In the wake of the Annapolis peace talks, Caroline Glick wrote: “This week the Bush administration legitimized Arab anti-Semitism. In an effort to please the Saudis and their Arab brothers, the Bush administration agreed to physically separate the Jews from the Arabs at the Annapolis conference in a manner that aligns with the apartheid policies of the Arab world which prohibit Israelis from setting foot on Arab soil.”

Less than a week later, the U.S. released the nie, making the groundbreaking announcement denying the existence of an Iranian nuclear weapons program—which signaled a revolutionary change in America’s foreign policy in the Middle East. Yossi Klein Halevi responded in the New Republic:

America, even under George Bush, is hardly likely to go to war to stop a program many Americans now believe doesn’t exist.

Until now, pessimists here could console themselves that a last-resort Israeli attack on Iranian nuclear facilities would likely draw wide international sympathy and even gratitude—very different from the near-total condemnation that greeted Israel’s attack on Saddam’s reactor in 1981. Now, though, the nie will ensure that if Israel does attack, it will be widely branded a warmonger, and faulted for the inevitable fallout of rising oil prices and increased terror.

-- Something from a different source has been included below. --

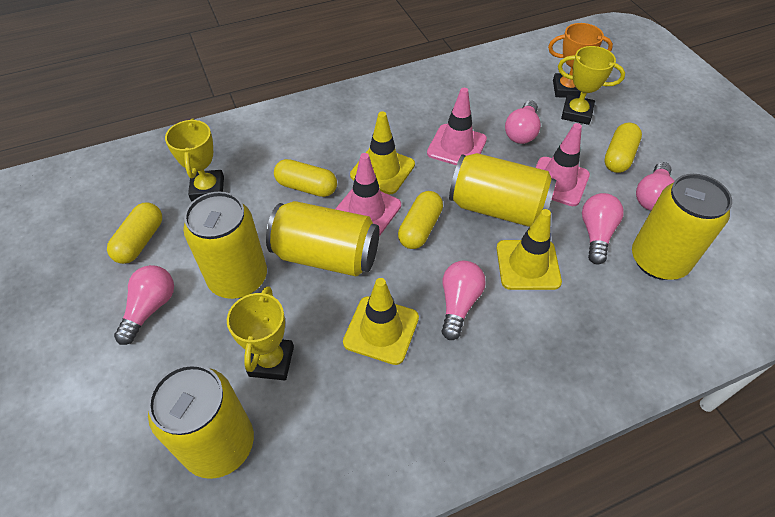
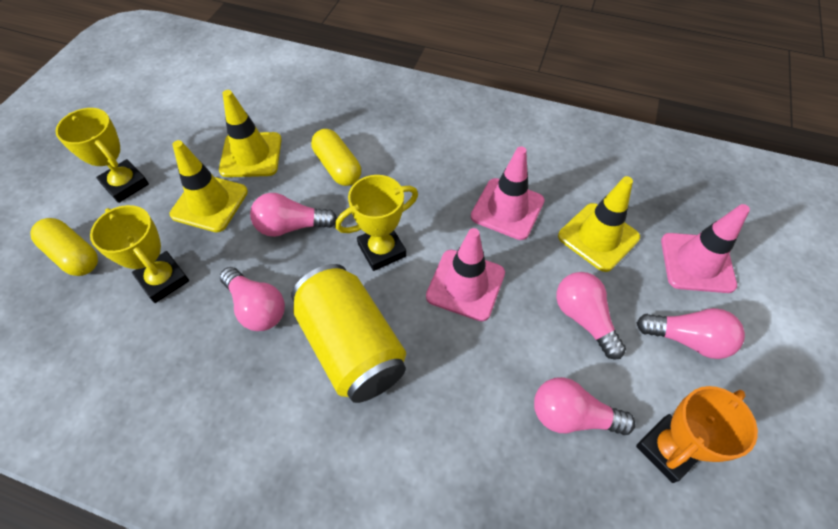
yellow can: 5 -> 1
yellow capsule: 4 -> 2

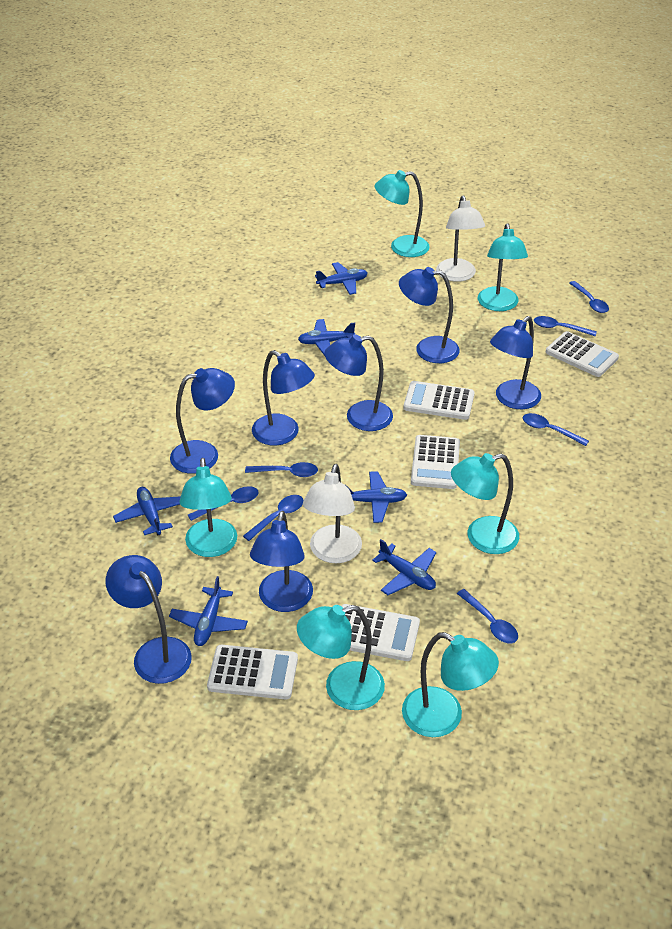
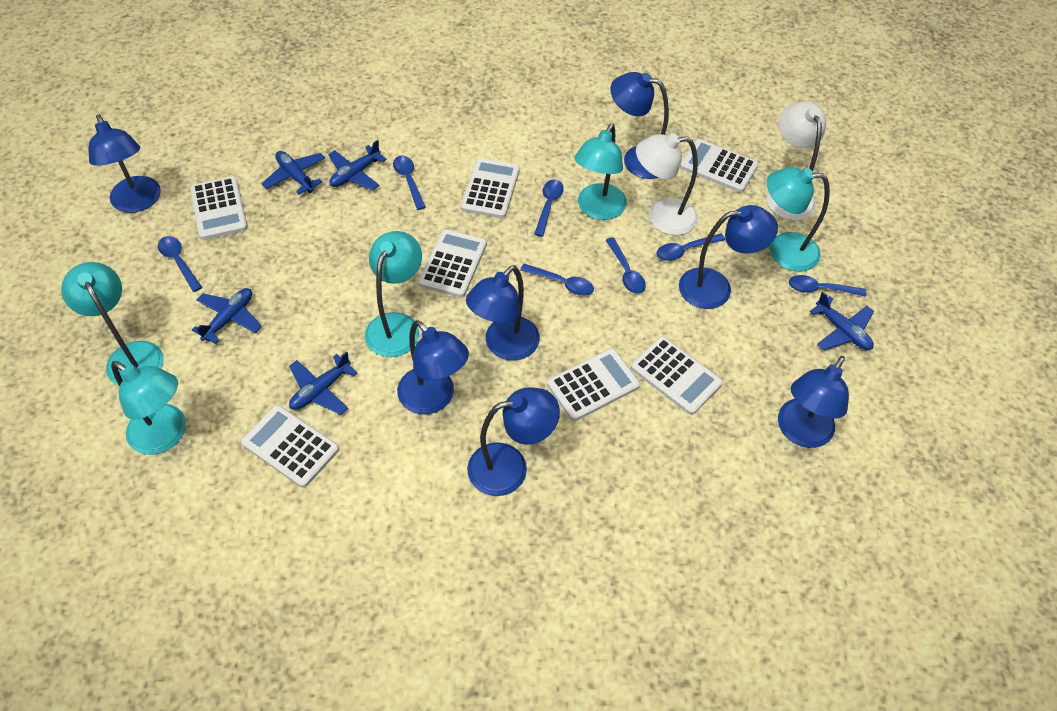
blue plane: 6 -> 5
turquoise lamp: 6 -> 5
white calculator: 5 -> 7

The sense of betrayal within the Israeli security system is deep. After all, Israel’s great achievement in its struggle against Iran was in convincing the international community that the nuclear threat was real; now that victory has been undone—not by Russia or the European Union, but by Israel’s closest ally.

The nie essentially amounted to America’s betrayal of Israeli statehood.

In Britain, anti-Semitism is exceedingly worse, and manifests itself in multiple ways. Jews in Britain are four times more likely to be attacked because of their religion than are Muslims; synagogues are regularly attacked; schoolchildren are routinely persecuted; rabbis are punched and knifed; and British Jews are forced to hire security guards for protection at weddings and community events.

In 2006 Denis MacShane chaired a committee of British parliamentarians to examine anti-Semitism in Britain. Their report showed that beyond the physical attacks and persecution there was also “what we described as anti-Jewish discourse, a mood and tone whenever Jews are discussed, whether in the media, at universities, among the liberal media elite or at dinner parties of modish London. To express any support for Israel or any feeling for the right of the Jewish state to exist produces denunciation, even contempt,” MacShane wrote (op. cit.).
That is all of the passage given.